Spring is finally here! Sunny warm days, flowers, green grass, budding trees and “Achoo!!”, allergies. Yes, spring is beautiful but some children find it difficult to enjoy due to allergy symptoms.
What causes allergy symptoms?
Allergy symptoms occur when your body comes in contact with an allergen. An allergen is a normally harmless substance such as pollen or animal dander that some people are oversensitive to. When a susceptible person is exposed to an allergen, his or her immune system overreacts and goes into action. This produces the symptoms of an allergic reaction. There are many types of allergies and allergic reactions but we will focus on the reactions typical of spring time allergies, allergic rhinitis and allergic conjunctivitis.

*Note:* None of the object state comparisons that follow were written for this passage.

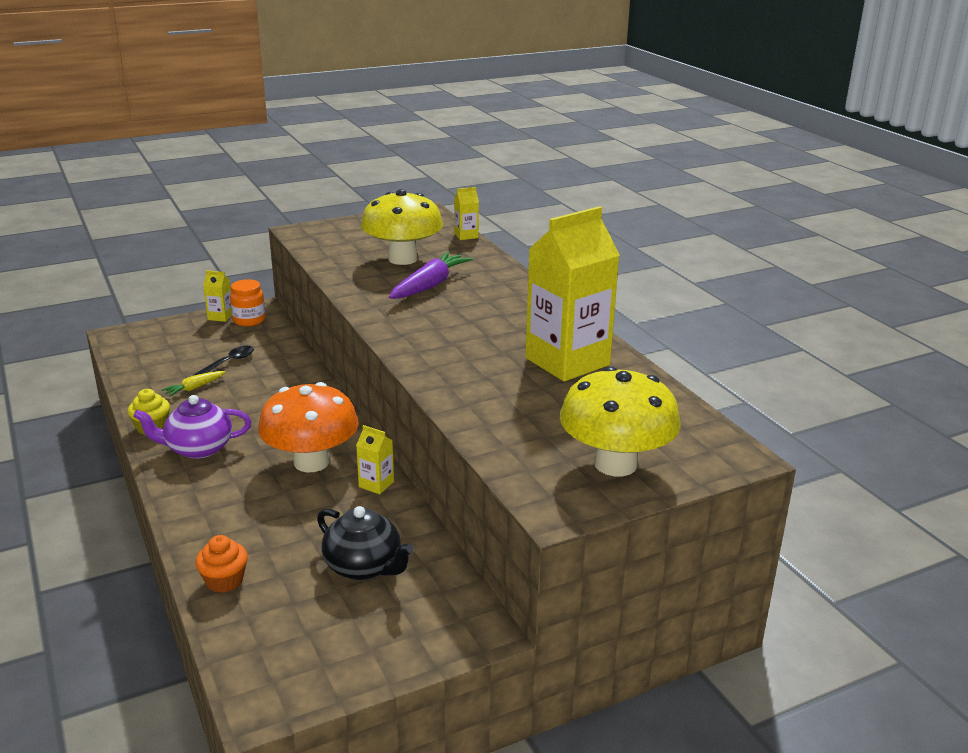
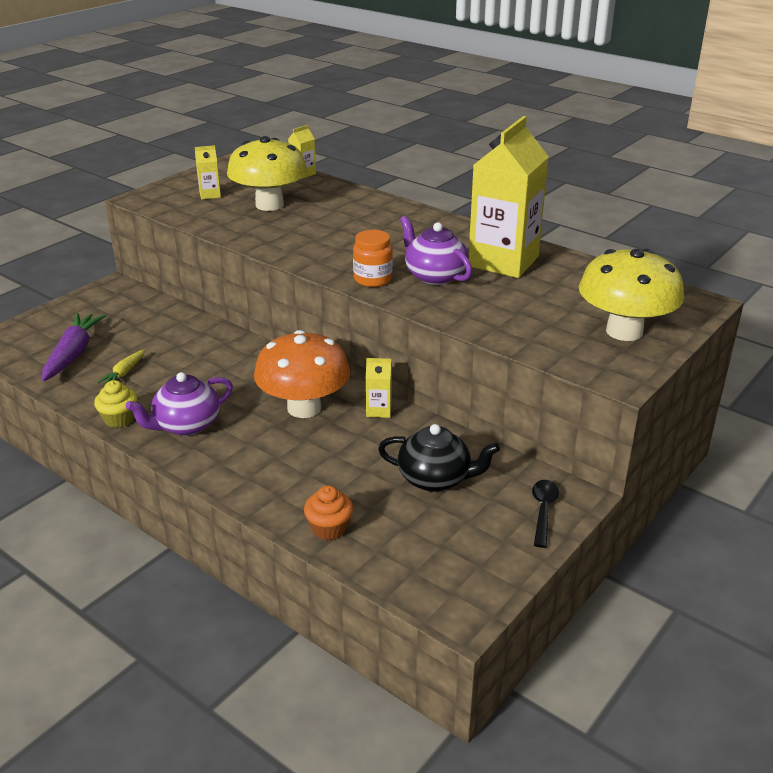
camera: 25 degrees left, 5 degrees up
(220, 316) = (81, 301): yellow carton -> yellow carton (210, 195)
(229, 362) = (134, 341): black spoon -> black spoon (543, 511)
(249, 320) = (114, 298): orange jar -> orange jar (373, 279)
(429, 285) = (320, 223): purple carrot -> purple carrot (73, 354)
(481, 359) = (434, 276): none -> purple teapot

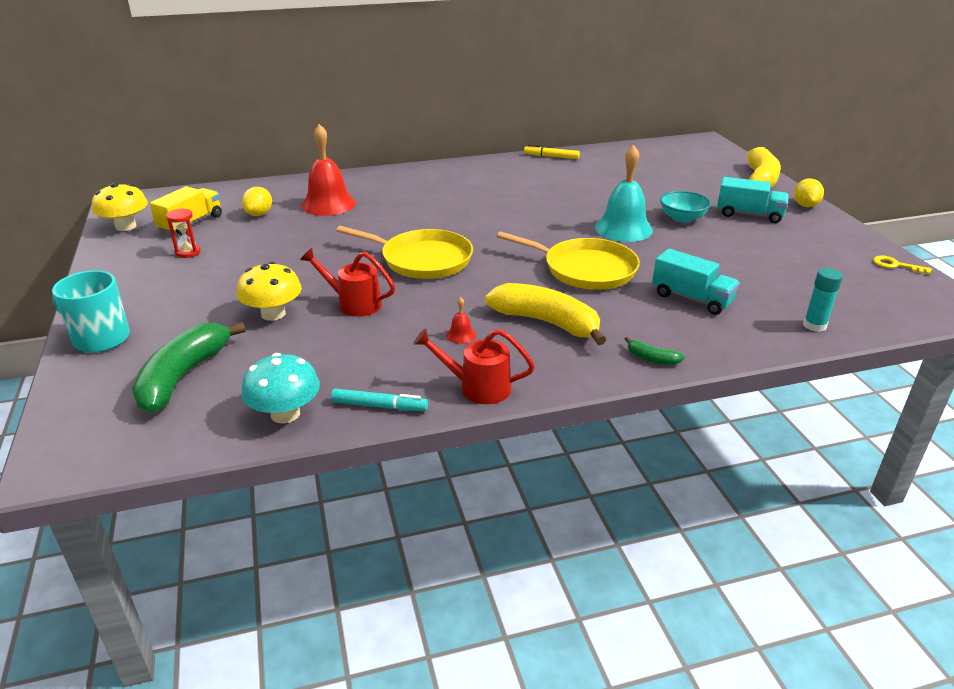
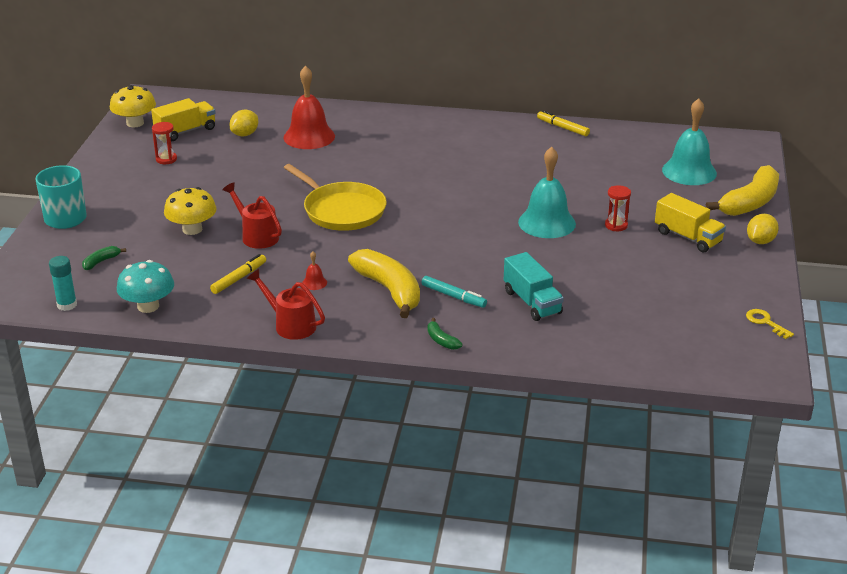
camera: 25 degrees right, 0 degrees up
(183, 376) = (101, 261): green banana -> green banana, size x0.43
(372, 352) = (239, 278): none -> yellow marker
(379, 406) = (213, 318): turquoise marker -> turquoise marker (453, 296)
(585, 269) = (469, 253): yellow pan -> none
(682, 218) = (616, 225): turquoise bowl -> red hourglass
(687, 168) = (689, 171): none -> turquoise bell
(749, 214) = (688, 237): turquoise truck -> yellow truck
(814, 325) = (610, 352): turquoise glue stick -> turquoise glue stick (67, 305)

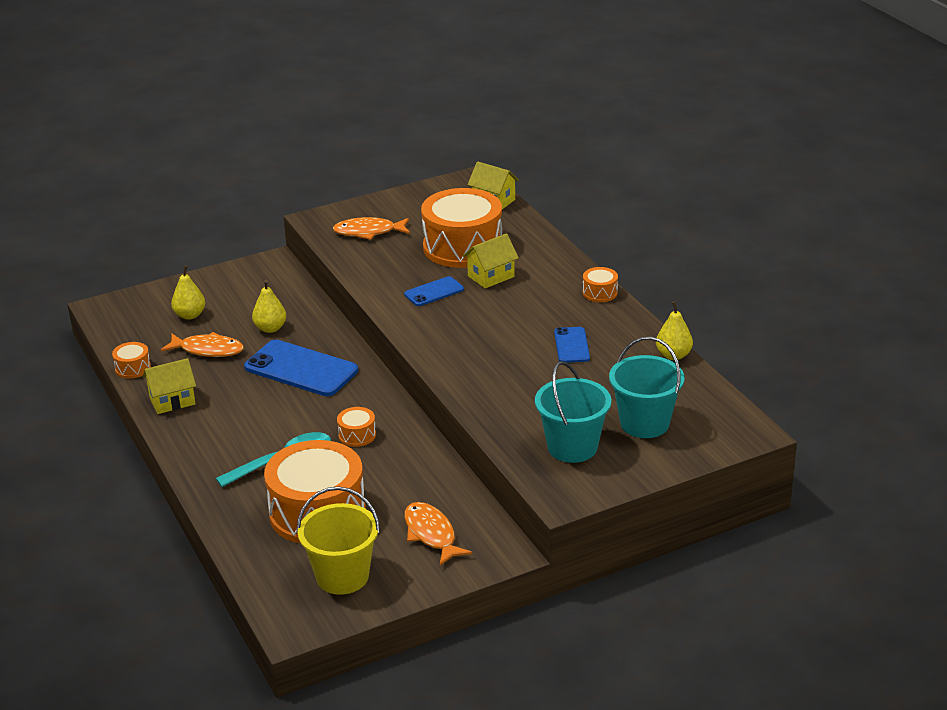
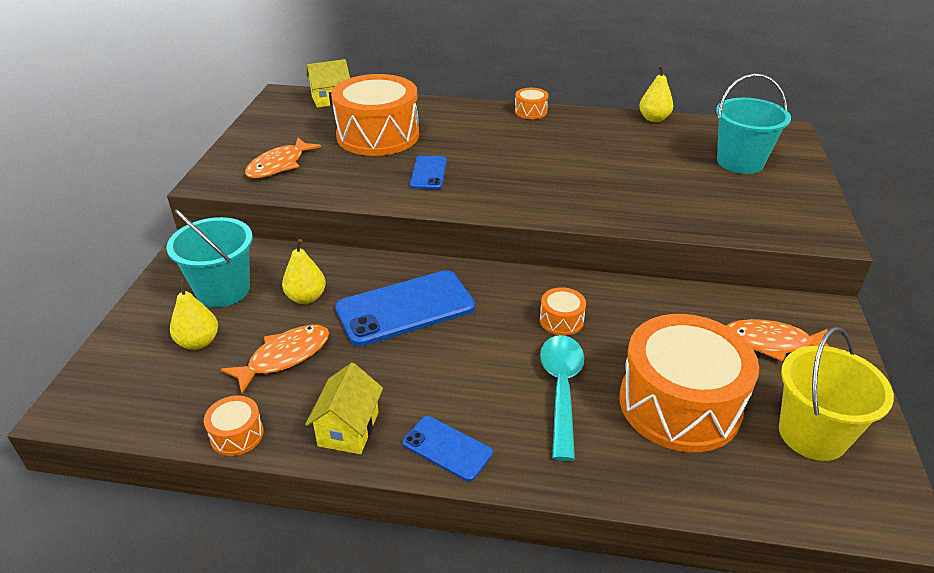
camera: 55 degrees left, 5 degrees up
(491, 276) = (443, 141): yellow house -> none
(572, 345) = (593, 148): blue phone -> blue phone (447, 448)
(572, 447) = (750, 203): turquoise bucket -> turquoise bucket (223, 290)

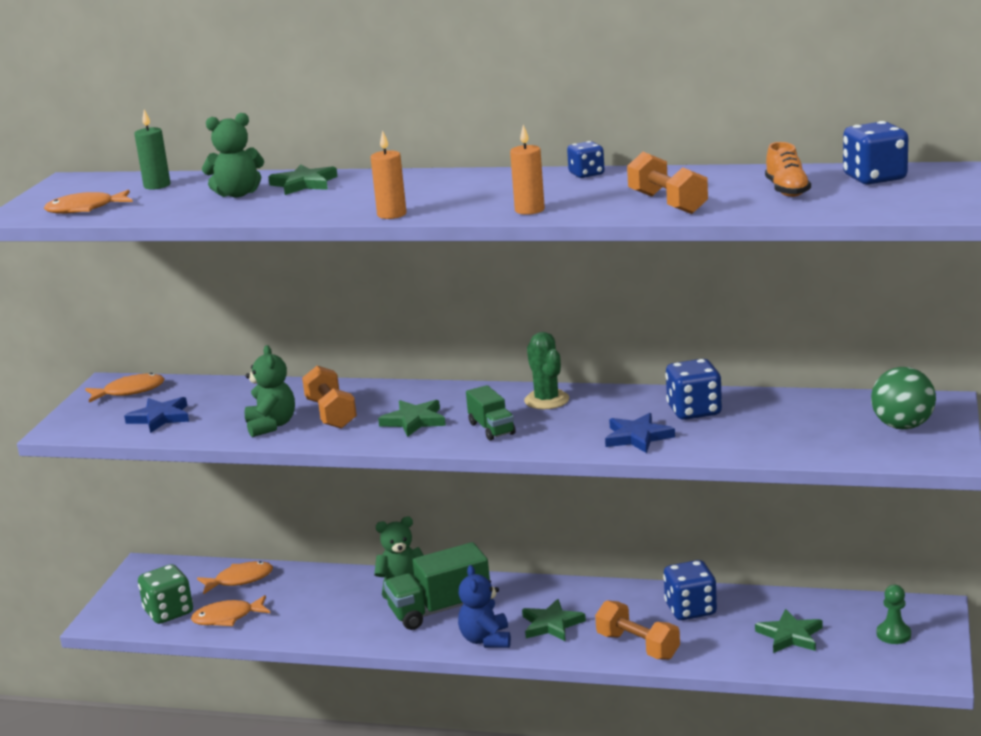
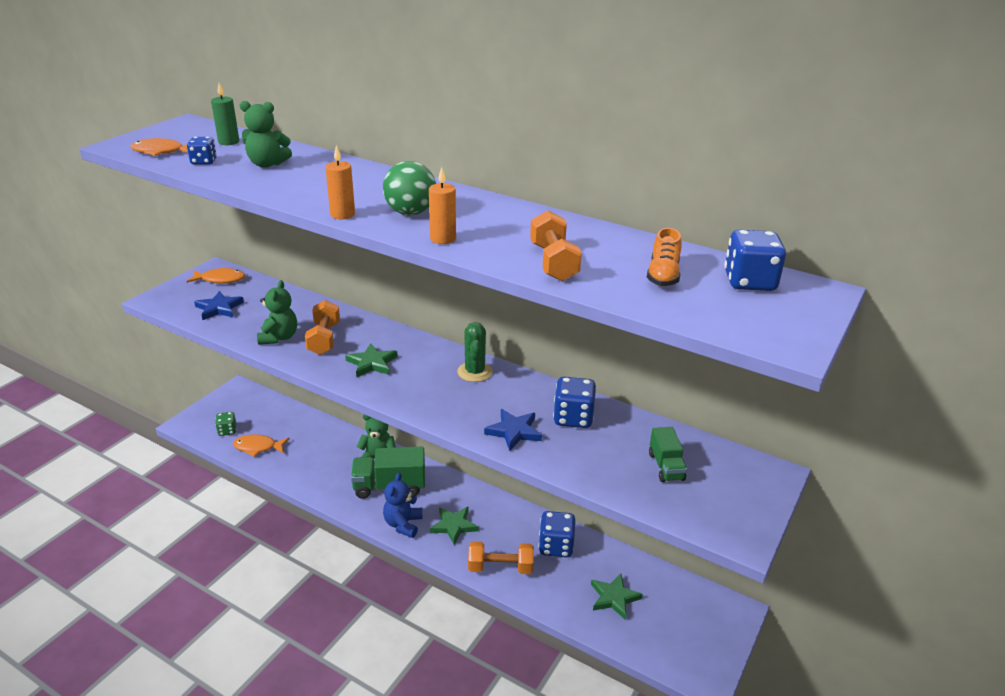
camera: 15 degrees right, 10 degrees up
(169, 612) = (227, 431): green dice -> green dice, size x0.62
(240, 580) = (285, 418): orange fish -> none
(304, 184) = (319, 166): green star -> none
(491, 428) = (417, 388): green truck -> green truck (666, 467)
(586, 174) = (521, 211): blue dice -> blue dice (204, 162)
(638, 646) = (500, 568): orange dumbbell -> orange dumbbell turned 60 degrees counterclockwise
(893, 634) = (692, 625): green pawn -> none
(902, 426) = (727, 489): green ball -> green ball (410, 213)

Who is at risk for allergies?
Allergies can develop at any age but they most commonly show up during childhood or early adulthood. It has been estimated that between 10 to 30 percent of adults and children have allergic rhinitis (hay fever). Allergies tend to run in families. A child with one allergic parent has about a 25% chance of developing allergies; if two parents are allergic then the risk increases to about 60%
What are the symptoms of springtime allergies?
Red, watery, itchy eyes; puffiness around eyes; sneezing; runny itchy nose; post nasal drip; nasal swelling and congestion; itchy ear canals, itching of the mouth and throat; dry cough; hives; headaches; irritability.
How can you help your child find relief of these symptoms?
If you know your child’s triggers for allergy symptoms then avoiding them when possible is ideal. If your child has been outside, showering and changing as soon as they come in will help. Also, rinsing your child’s nose with a saltwater rinse (available over the counter) can help. Artificial Tears can provide relief from eye irritation, especially if refrigerated, and can help decrease eye rubbing. You can also try over the counter antihistamines. Allegra, Claritin and Zyrtec are safe if used as directed. These antihistamines are less likely to cause sedation than Benadryl which works very well for allergy symptoms but might cause your child to fall asleep in school. Over the counter decongestant nasal sprays should be avoided since they can be “addicting” and can cause worse congestion when stopped.
Other allergy medications include steroid nasal spray (Flonase, Rhinocort, Nasacort). These medications were formerly available only by prescription but now are OTC (over the counter). These medications are safe if used correctly although they can cause nosebleeds if used for prolonged periods. Other nasal sprays are also available (Nasalcrom, Atrovent, Astelin). These are not steroid preparations and each works in a different way to control allergy symptoms. Singulair, an oral medication, is used for asthma and allergies. It is a leukotriene modifier. Leukotrienes are chemicals that your body releases when you breathe in an allergen. These chemicals play a key role in causing allergy symptoms. Singulair works to inhibit leukotrienes, thus preventing allergy symptoms.
Antihistamine eye drops are also available for children with severe allergic eye symptoms. Many of these medications are available over the counter. Eye drops that claim to “get the red out” should be avoided, since they can have serious side effects.
Most children will find significant relief with the over the counter medications by themselves or in combination with prescription allergy medication. If your child continues to be miserable despite all of these therapies then your child’s pediatrician might suggest an appointment with an allergist.